Reshaping, Rethinking, Redoing.

I am a big believer in telling people the “why”. Since I am in the restaurant business naturally I wondered why they chose that name, restaurant?  Was it a place to rest? The vowels let us know its Latin and probably French, so I looked and this is what I found.

WHY DO WE CALL THEM THIS?

Like many inventions that become the norm, restaurants came from necessity. The word itself came from the French verb “restaurer”.  in 1765, as the story goes, a Parisian soup vendor named Boulanger set up shop with a sign inviting all who labor from stomach pains, and he would restore them.  There had been eating houses across the world since the 15th century and a complex history of the origin of restaurants or meeting places for people to share food, but Mr. Boulanger gave us the beginning of the word that became an integral part of our modern lives.

THERE HAS ALWAYS BEEN RESTAURANT DRAMA

An interesting fact about Mr. Boulanger and his “stirring of the pot” in this industry is that at the time he was sued by established “traiteurs”. These traiteurs would provide hot cooked food to people who did not have a kitchen of their own, and they did not like the fact that this soup salesman was having people come to him rather than the traiteurs going to the guests that needed the hot food but lacked a place to cook it.

WHAT HAS BEEN WILL BE AGAIN

That last bit of the story was definitely attention grabbing. Every generation has the blessing to see the changes in the music, dancing, clothing, cars, technology… These all are to adjust to the evolution of our times and our “intelligence”. The constant however is us. No matter what the question, the answer leads back to us, humans, we are fickle, ever changing. Thank God for that.  This allows opportunities, new adventures, better mouse traps, and creates new spaces. You have seen people’s garages right?  If there is any space available, we will fill it with stuff, with ideas, with creative solutions of things that were somehow already done before. Our egocentric predisposition allows us to take full credit and not only carry the torch forward, but say we created it, the fire that lit it, and you’re welcome! 

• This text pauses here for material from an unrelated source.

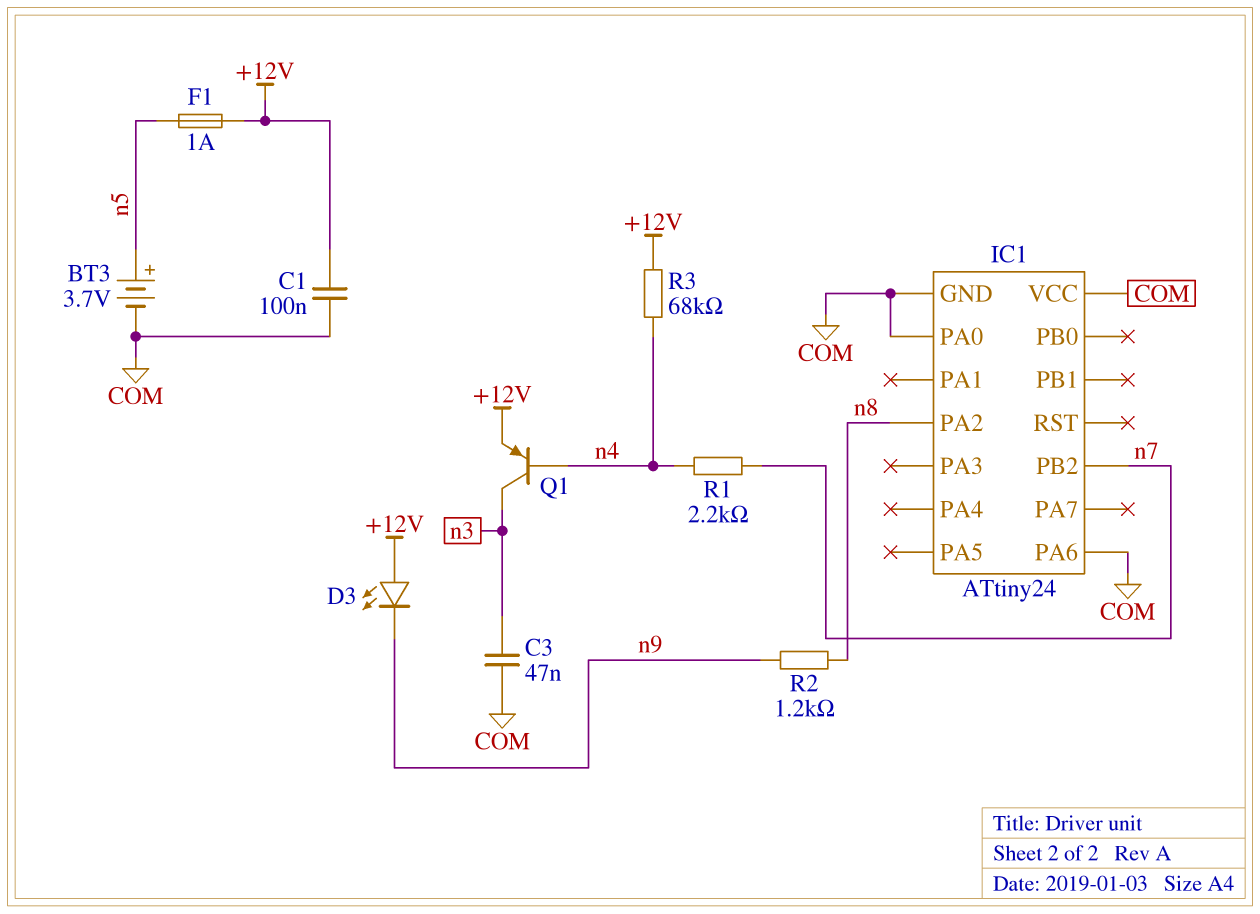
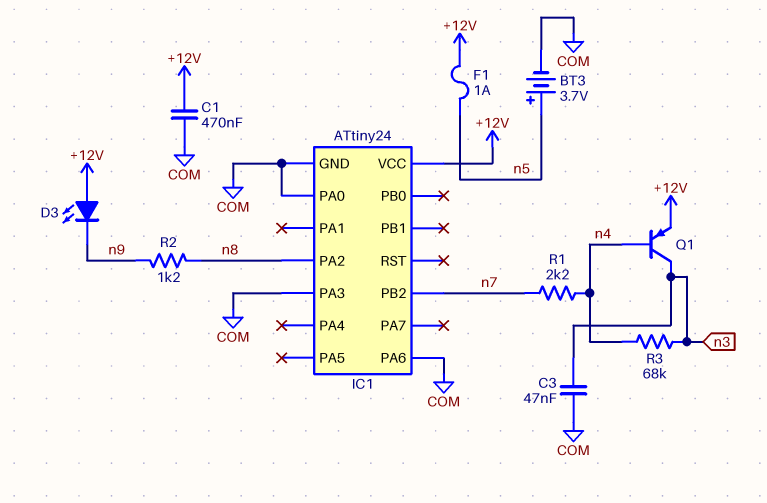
C1: 100nF (+12V, COM) -> 470nF (+12V, COM)
IC1 pin PA3: none -> COM
IC1 pin VCC: COM -> +12V
R3: 68k (+12V, n4) -> 68k (n3, n4)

Well maybe that’s just me but this blog is cheaper than my therapist was so hear me out.  I began my, self described, epic restaurant journey with a full service, sit down, mom and pop, big hole in a big wall, restaurant that had 60 tables, a full bar, and an improvised area that always turned into a dance floor for the neighborhood children requesting the chicken dance on Friday nights.  I was young, knew what had to be done, how to do it, and boy did I get my ass handed to me. I got rattled, bruised and bloodied, but most of all tired. I learned the most important lessons during the first year. I learned how to manage people older than myself. I learned how to prioritize, make payroll, scrape by on hopes and hard work, support from my family, and a great deal of good luck.  Finally I had a place for people with hunger pains to come and get restored.  I also found out this wasn’t very epic at all. It was great, pleasant, and rewarding though tiring. 

MARTY McFly STYLE

In keeping with the “what has been will be again” theme, but backwards, kind of, I became a has been pretty quickly. The second year in my big store I began catering, that is bringing hot food to people who wanted hot food, but had no place to cook it themselves. That added a revenue stream that became vital to my sustainability and helped me to establish myself as someone that was there to stay. Or so I thought. The next four years were a mixture of driving dine in sales and expanding my catering reach by building customer base one guest at a time and then feeding sister offices of repeat catering companies. Then came the rent renewal… This is always the time to reflect, well not at that exact time, you begin reflecting a year before your lease is due. I began to look at the change in the market, the restaurants in the area looked different, they were getting smaller, my catering business was growing at a much higher rate than my dine in business, yet my rent was growing too. I needed less space, less tables, I just needed a place to cook. I had learned also that I cannot stay behind the trends, I have to get ahead of them and either fall on my face, or take the next leap forward. After much thinking I closed my big, happy, memorable and maddening place and shrunk to a 5th the size over night. I went from 60 tables and a full bar to 4 tables and barely a counter for my Point of Sale system. I was now a caterer. The tide had turned and the future looked like pre 1765, the traiteurs had regrouped and just figuring it out, the Boulangers were still there, but a new space had been recreated and now I was going to compete with Pizza and Chinese Delivery. Gone were the days of competing with sit downs and venues. I was either on the front end of train heading somewhere, or I had gotten run over by one and hadn’t figured it out yet.